Big Red Car here on a sunny Monday, headed to a warm afternoon. Ahh, on Earth as it is in Texas, Austin By God Texas!

So, what can a CEO learn about how Costco sells rotisserrie chicken, you ask. The Costco rotisserie chicken!

First, some Costco rotisserie chicken facts, shall we?

Just the fact, Big Red Car, nothing more.

 1. Costco sells 87,000,000 chickens a year. What? Yes, dear reader, Costco (741 stores) sells a lot of chicken — that’s about 157,000 per day.

 2. They sell them for $4.99/chicken and have for more than 25 years. So, as you can see, there has to be something going on if they’ve held the price for more than twenty-five years, no?

 3. Costco says they lose money on every single cotton pickin’ chicken.

 4.They estimate they lose about $30-40,000,000 per year on their rotisserie chickens.

 5. There is a Facebook fan page dedicated to the “Costco Rotisserie Chicken.”

Why do they do it, Big Red Car?

The answer, dear reader, is Costco believes that the $4.99 rotisserie chicken builds traffic to its stores and that while therein, the Costco customer never leaves empty handed. The Costco customer buys some fruit, a bottle of wine, some white tube socks, a package of micro-fleece towels, , a set of socket wrenches, and the large economy size of toothpaste.

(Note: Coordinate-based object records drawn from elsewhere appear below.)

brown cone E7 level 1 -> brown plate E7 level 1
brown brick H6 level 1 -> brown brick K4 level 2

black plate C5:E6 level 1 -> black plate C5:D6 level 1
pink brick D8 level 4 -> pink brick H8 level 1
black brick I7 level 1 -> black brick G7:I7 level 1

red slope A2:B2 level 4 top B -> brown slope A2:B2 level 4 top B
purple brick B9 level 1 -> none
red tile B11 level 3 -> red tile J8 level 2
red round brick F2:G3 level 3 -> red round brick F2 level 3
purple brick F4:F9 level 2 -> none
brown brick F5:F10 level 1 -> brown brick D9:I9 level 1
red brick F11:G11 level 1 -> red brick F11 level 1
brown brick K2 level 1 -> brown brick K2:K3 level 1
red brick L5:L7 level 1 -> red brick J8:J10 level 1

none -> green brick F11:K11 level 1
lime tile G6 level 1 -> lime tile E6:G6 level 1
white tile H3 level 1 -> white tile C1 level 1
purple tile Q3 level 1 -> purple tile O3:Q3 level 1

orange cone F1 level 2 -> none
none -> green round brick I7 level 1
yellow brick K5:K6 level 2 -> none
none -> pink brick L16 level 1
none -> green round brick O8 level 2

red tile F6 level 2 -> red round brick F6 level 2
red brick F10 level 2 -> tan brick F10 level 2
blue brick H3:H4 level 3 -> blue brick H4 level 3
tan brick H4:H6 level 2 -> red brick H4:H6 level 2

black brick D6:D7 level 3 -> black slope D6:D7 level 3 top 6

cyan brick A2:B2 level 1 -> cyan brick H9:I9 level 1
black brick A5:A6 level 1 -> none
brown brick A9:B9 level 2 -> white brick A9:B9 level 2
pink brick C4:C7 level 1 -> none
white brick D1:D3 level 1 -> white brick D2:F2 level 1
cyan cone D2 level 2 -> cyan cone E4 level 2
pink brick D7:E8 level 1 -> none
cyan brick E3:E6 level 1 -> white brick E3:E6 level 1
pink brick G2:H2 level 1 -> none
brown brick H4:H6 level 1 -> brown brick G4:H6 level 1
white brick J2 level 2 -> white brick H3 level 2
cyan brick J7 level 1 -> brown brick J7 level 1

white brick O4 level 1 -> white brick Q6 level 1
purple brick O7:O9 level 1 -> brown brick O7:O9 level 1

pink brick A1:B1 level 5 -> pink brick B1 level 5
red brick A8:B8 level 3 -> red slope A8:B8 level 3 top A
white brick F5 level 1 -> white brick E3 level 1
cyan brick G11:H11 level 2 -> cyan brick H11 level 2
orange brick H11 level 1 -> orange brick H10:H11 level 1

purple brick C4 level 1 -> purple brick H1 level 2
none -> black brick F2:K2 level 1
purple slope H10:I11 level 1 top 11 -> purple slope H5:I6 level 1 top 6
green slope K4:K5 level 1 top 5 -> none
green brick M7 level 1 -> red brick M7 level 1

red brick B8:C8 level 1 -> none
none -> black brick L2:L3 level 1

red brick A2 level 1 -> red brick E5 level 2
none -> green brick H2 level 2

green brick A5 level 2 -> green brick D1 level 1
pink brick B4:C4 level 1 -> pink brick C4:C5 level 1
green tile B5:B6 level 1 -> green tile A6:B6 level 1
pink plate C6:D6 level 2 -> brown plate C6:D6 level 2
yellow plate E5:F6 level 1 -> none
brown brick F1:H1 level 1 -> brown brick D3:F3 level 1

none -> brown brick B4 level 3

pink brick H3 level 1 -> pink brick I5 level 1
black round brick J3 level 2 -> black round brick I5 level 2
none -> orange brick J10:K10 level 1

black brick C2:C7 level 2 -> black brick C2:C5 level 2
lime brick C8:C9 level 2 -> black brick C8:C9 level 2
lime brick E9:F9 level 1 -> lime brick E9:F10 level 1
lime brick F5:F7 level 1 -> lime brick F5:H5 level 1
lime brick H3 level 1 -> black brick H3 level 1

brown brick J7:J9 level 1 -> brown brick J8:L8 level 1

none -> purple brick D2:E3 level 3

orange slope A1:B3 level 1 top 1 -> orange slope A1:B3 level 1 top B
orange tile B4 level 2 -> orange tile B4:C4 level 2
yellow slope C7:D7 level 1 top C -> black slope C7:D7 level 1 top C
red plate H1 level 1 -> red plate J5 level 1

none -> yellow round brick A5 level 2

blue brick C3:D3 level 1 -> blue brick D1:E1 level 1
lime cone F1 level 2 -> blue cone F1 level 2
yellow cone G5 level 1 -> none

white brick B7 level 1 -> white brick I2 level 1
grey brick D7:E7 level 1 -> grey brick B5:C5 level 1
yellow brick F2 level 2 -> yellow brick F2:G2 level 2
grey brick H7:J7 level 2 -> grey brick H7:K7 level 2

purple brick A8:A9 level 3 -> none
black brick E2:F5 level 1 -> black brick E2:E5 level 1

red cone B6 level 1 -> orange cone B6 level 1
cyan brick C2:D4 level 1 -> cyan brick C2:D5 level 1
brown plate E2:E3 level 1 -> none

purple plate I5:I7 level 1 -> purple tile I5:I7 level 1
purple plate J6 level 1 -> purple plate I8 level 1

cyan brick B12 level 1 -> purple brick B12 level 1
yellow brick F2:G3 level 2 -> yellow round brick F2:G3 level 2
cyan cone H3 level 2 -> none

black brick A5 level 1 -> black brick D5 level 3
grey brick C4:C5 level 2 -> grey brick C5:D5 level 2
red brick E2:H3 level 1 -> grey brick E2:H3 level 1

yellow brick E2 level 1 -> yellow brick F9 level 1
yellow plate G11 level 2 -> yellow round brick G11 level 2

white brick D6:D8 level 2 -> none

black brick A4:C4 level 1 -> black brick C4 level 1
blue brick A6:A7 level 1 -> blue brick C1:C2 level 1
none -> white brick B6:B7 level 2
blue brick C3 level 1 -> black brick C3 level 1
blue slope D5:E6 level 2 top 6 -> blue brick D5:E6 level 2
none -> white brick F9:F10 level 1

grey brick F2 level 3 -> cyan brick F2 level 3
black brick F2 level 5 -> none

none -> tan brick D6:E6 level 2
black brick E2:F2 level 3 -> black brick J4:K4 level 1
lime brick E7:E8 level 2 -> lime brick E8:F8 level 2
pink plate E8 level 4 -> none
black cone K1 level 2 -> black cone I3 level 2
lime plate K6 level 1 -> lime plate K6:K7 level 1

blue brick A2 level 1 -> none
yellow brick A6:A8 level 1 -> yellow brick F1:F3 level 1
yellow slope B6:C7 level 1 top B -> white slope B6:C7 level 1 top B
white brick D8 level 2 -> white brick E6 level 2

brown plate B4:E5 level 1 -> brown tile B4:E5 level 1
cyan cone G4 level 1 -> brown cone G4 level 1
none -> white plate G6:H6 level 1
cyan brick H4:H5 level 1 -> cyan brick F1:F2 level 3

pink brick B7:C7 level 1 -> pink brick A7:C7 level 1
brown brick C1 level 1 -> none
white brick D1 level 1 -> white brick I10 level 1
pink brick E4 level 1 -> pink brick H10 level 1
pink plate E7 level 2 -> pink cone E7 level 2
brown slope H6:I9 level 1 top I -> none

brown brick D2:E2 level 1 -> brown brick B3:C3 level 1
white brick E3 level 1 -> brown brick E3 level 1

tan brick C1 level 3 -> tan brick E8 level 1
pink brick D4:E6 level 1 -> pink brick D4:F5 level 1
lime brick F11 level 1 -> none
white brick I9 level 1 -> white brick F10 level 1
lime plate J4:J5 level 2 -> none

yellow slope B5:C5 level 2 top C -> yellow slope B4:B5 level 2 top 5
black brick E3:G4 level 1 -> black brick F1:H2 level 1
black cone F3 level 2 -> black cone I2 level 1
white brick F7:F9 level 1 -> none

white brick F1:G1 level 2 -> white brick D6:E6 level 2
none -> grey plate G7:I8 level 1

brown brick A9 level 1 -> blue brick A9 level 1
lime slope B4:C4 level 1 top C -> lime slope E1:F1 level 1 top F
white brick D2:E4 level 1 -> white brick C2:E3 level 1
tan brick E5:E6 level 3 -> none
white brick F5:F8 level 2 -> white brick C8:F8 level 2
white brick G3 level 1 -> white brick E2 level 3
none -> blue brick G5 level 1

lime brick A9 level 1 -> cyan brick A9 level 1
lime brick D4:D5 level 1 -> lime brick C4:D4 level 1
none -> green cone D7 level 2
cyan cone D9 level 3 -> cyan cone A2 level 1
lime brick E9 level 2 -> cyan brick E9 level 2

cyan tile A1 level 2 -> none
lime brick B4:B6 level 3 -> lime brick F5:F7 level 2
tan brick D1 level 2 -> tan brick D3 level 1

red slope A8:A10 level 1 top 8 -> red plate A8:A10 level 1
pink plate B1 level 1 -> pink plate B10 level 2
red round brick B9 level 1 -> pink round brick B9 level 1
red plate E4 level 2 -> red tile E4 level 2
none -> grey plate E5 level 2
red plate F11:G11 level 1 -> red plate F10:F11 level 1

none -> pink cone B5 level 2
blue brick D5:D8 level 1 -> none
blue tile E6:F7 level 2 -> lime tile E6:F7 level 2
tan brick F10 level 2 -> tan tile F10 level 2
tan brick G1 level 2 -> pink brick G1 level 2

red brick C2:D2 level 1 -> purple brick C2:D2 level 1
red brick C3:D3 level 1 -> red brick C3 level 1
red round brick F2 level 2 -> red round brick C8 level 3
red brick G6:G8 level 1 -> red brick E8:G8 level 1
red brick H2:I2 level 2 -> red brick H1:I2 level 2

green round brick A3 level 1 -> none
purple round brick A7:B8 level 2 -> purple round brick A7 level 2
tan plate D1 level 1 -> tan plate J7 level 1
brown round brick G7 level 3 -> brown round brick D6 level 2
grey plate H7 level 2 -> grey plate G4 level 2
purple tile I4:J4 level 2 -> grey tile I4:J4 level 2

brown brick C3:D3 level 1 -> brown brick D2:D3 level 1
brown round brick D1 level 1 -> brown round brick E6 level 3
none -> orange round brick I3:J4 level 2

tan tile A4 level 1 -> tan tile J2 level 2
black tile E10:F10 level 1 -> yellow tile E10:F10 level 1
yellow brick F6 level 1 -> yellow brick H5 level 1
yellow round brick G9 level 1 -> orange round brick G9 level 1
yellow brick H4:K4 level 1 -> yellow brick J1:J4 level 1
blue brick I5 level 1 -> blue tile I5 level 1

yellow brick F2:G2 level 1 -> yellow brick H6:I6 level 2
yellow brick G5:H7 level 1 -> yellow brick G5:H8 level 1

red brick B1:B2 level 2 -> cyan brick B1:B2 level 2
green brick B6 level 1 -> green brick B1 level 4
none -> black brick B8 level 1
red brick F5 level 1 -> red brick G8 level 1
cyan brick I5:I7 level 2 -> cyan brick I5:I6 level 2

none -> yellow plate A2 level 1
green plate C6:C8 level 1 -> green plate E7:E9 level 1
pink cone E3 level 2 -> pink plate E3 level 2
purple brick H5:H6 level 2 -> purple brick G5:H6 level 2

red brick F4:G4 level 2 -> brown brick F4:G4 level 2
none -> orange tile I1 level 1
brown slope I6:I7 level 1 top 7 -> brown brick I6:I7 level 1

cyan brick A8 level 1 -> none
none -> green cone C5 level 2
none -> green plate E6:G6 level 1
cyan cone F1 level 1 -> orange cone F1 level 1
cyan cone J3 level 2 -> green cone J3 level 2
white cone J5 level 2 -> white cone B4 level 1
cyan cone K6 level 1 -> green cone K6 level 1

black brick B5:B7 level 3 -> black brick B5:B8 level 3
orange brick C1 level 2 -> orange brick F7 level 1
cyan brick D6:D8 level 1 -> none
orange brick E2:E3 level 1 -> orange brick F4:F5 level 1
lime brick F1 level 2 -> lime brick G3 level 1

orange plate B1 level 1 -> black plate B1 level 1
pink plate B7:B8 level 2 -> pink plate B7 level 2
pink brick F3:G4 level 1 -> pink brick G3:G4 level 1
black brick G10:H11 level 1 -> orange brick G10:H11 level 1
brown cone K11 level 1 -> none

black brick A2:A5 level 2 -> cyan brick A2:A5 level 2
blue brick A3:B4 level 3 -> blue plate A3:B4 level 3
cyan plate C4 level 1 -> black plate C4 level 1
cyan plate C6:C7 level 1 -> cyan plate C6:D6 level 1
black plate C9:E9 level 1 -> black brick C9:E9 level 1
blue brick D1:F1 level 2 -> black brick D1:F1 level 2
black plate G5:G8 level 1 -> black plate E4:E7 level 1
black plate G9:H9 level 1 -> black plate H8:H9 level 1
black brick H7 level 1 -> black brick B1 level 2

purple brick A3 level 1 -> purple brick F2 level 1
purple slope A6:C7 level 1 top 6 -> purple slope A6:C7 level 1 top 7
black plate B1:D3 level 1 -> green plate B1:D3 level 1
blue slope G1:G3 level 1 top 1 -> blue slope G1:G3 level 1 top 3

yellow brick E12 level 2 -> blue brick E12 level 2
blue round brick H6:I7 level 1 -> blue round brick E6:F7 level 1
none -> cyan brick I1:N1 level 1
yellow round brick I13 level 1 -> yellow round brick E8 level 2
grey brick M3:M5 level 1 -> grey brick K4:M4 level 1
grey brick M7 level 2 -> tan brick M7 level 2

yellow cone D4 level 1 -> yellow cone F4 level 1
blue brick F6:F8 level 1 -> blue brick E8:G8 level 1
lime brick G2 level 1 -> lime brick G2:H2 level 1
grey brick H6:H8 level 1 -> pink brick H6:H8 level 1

So, they see the Costco rotisserie chicken as a traffic builder, a buzz maker, a PR stunt, and a wise bit of marketing. It is a story and marketing is about storytelling, no?

It is also a commentary on Costco’s culture — sending a clear message that Costco is dedicated to delivering value, is managing profit margins and not pricing things based on what the market would bear. All of this by taking a $0.50/chicken poke in the chicken thighs.

Really, Big Red Car, that easy?

Yes, dear reader, but Costco is not ignoring good business. They are currently building a $300,000,000 chicken-processing plant in Nebraska which will drive their costs down while delivering more than 2,000,000 chickens to their store-located rotisseries a week.

So, there you have it, dear reader.

If you are a CEO, I challenge you to find a parallel marketing initiative in your startup. What is it? What could it be?

But, hey, what the Hell do I really know anyway? I’m just a Big Red Car. Good week, y’all!

Oh, last thing — did you know that Costco has a $1.50 “hot dog and drink” deal which has been stuck at that price since 1985? Haha, now you do.